Problem Description

You're given words from an alien language that uses the same 26 lowercase English letters (a-z), but in a potentially different alphabetical order. The aliens have their own custom ordering of these letters.

Your task is to determine whether a given list of words is sorted according to the alien dictionary order.

Input:

• words: A list of strings containing words written in the alien language
• order: A string of 26 characters representing the alien alphabetical order (a permutation of a-z)

Output:

• Return true if the words are sorted lexicographically according to the alien order
• Return false otherwise

Example: If the alien order is "hlabcdefgijkmnopqrstuvwxyz" (where h comes before l, which comes before a, etc.), then:

• ["hello", "leetcode"] would be sorted correctly because h comes before l in the alien order
• ["word", "world"] would need to be checked character by character using the alien order

The solution creates a mapping of each character to its position in the alien alphabet, then compares words character by character up to position 20 (assuming maximum word length). For each position i, it checks if all words maintain the correct order at that character position. If at any position the ordering is violated (a previous character has a higher order value than the current one), it returns false. If all characters at a position are different and properly ordered, the words are confirmed to be sorted.

Intuition

To check if words are sorted in an alien dictionary, we need to compare them the same way we'd compare words in a regular dictionary - character by character from left to right. The key insight is that we need to translate the alien ordering into something we can work with numerically.
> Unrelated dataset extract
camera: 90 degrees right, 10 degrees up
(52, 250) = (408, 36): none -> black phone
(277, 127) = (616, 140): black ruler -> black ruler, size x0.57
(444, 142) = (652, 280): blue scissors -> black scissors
Think about how you check if words are sorted in English: you compare the first letters, and if they're the same, you move to the second letters, and so on. The difference here is that instead of using the standard a < b < c... ordering, we have a custom ordering defined by the order string.
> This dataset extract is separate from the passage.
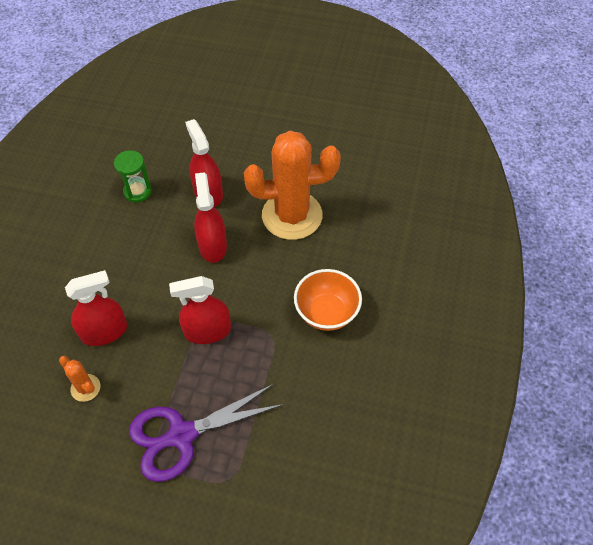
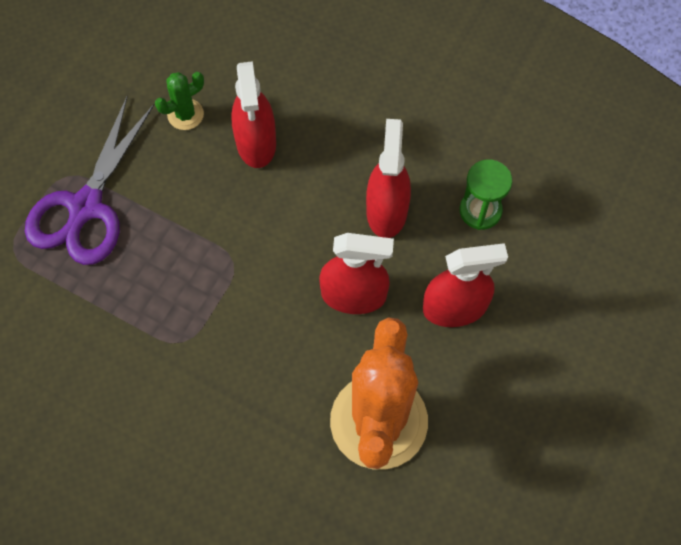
camera: 105 degrees right, 10 degrees up
(85, 388) = (185, 114): orange cactus -> green cactus
(181, 435) = (85, 207): purple scissors -> purple scissors turned 150 degrees counterclockwise
(207, 331) = (216, 262): red spray bottle -> red spray bottle (386, 211)
(326, 312) = (193, 425): orange bowl -> none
The natural approach is to create a mapping where each character gets assigned its position in the alien alphabet. For example, if order = "bac...", then b has position 0, a has position 1, and c has position 2. This way, we can compare characters numerically - a character with a smaller position value comes before one with a larger position value.

The solution iterates through each character position (column-wise) across all words. At position i, it extracts the i-th character from each word and checks if these characters are in non-decreasing order according to the alien alphabet. If we find any position where a word has a character that comes after the corresponding character in the previous word (higher position value), the list isn't sorted.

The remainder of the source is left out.